La fin de non-recevoir soulevée par la SCI E... et A... doit donc être rejetée.
Sur les actes conclus entre la société Aurencia et la société Isli conseil :
Tant le liquidateur judiciaire que la société Isli conseil demandent la confirmation du jugement quant à la nullité de la dation en paiement et aucune d'elles ne demandent l'infirmation des dispositions du jugement concernant la société Isli conseil. Seules les demandes formées en cause d'appel seront donc examinées.
Sur la demande de voir ordonner au liquidateur judiciaire de procéder à la publicité de l'arrêt sous astreinte :
La mesure sollicitée par la société Isli conseil relève de l'exécution de la décision à intervenir et l'abstention du liquidateur judiciaire de procéder aux formalités induites par le jugement, malgré le prononcé de l'exécution provisoire, motivée par la prudence et la préservation des deniers de la liquidation judiciaire dans l'attente de l'issue de la procédure d'appel, ne suffit pas à justifier le prononcé d'une astreinte. Les demandes de la société Isli conseil seront donc rejetées.

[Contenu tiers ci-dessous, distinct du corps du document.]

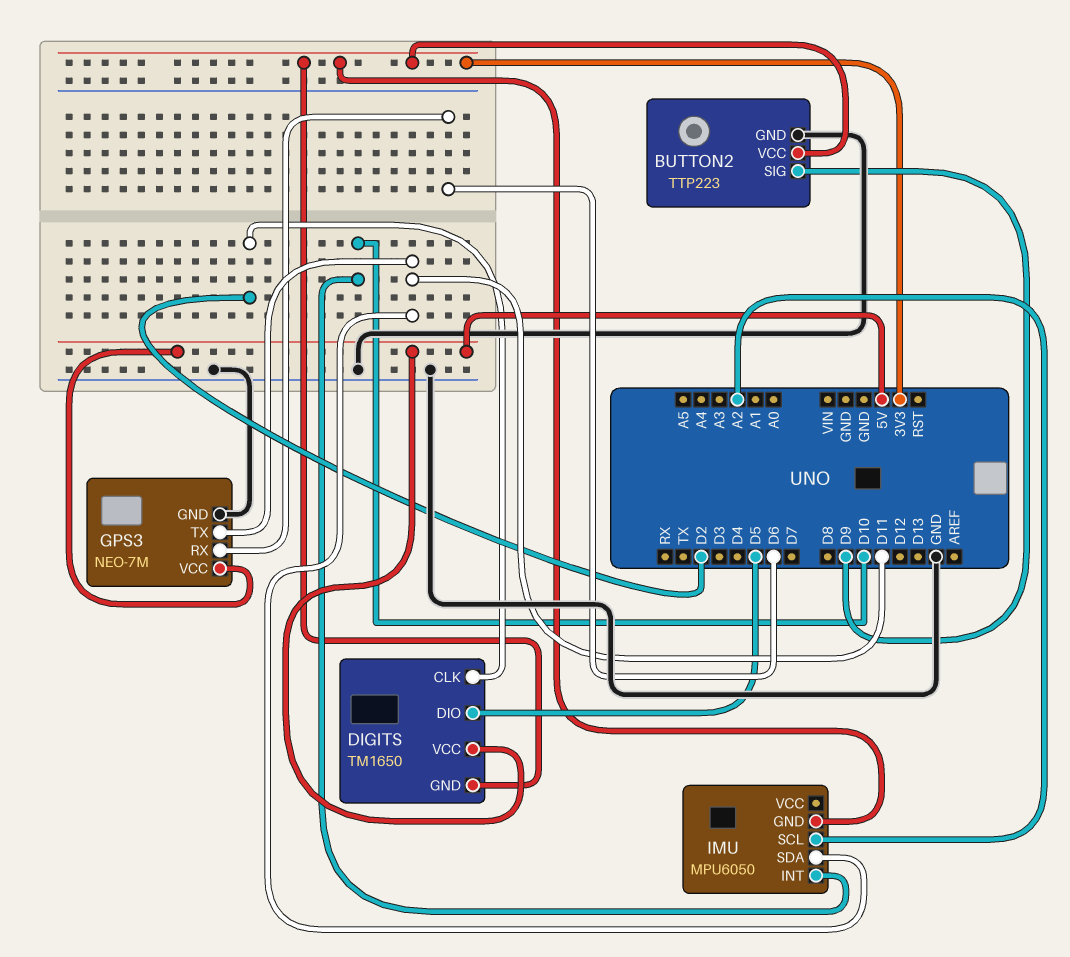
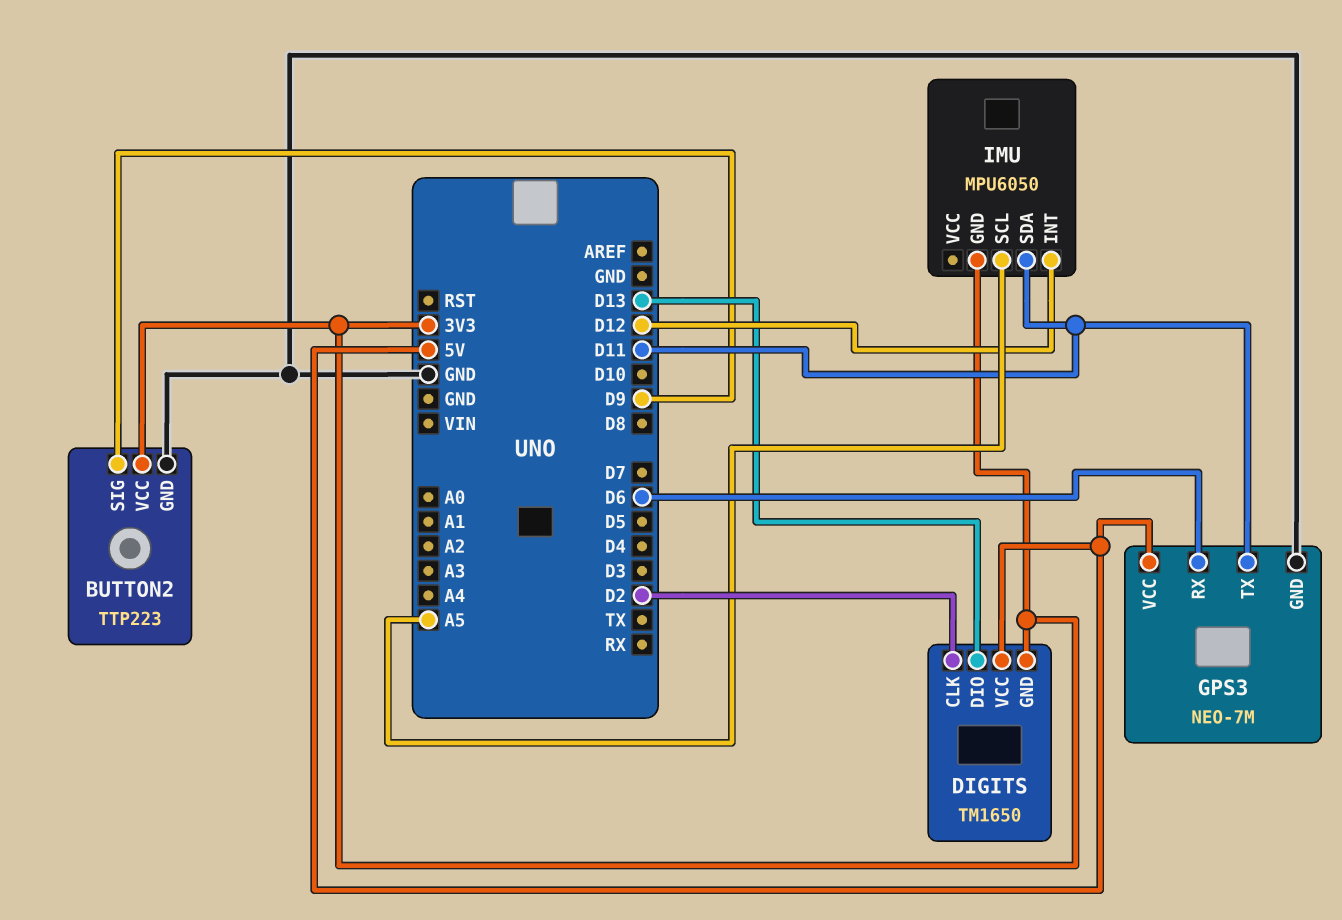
DIGITS pin DIO: D5 -> D13
IMU pin INT: D10 -> D12
IMU pin SCL: A2 -> A5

Sur la demande de fixation d'une créance au passif de la société Aurencia formée par la société Isli conseil :
La société Isli conseil se prévaut d'une créance d'un montant de 119.600 euros constituée de factures émises au titre de sa rémunération de mandataire pour la commercialisation d'immeubles appartenant à la société Aurencia. Elle considère que la dation en paiement étant annulée, elle est de nouveau créancière de la société Aurencia au titre de factures impayées.
Le liquidateur soulève l'irrecevabilité de cette demande au premier motif qu'elle est nouvelle en cause d'appel et au second motif que la cour, saisie sur appel d'une décision rendue en matière de nullité en période suspecte, n'a pas compétence pour fixer une créance au passif de la société sous procédure, et que la créance déclarée par la société Isli conseil doit faire l'objet d'une vérification selon les règles d'ordre public prévues par l'article L. 624-1 du code de commerce.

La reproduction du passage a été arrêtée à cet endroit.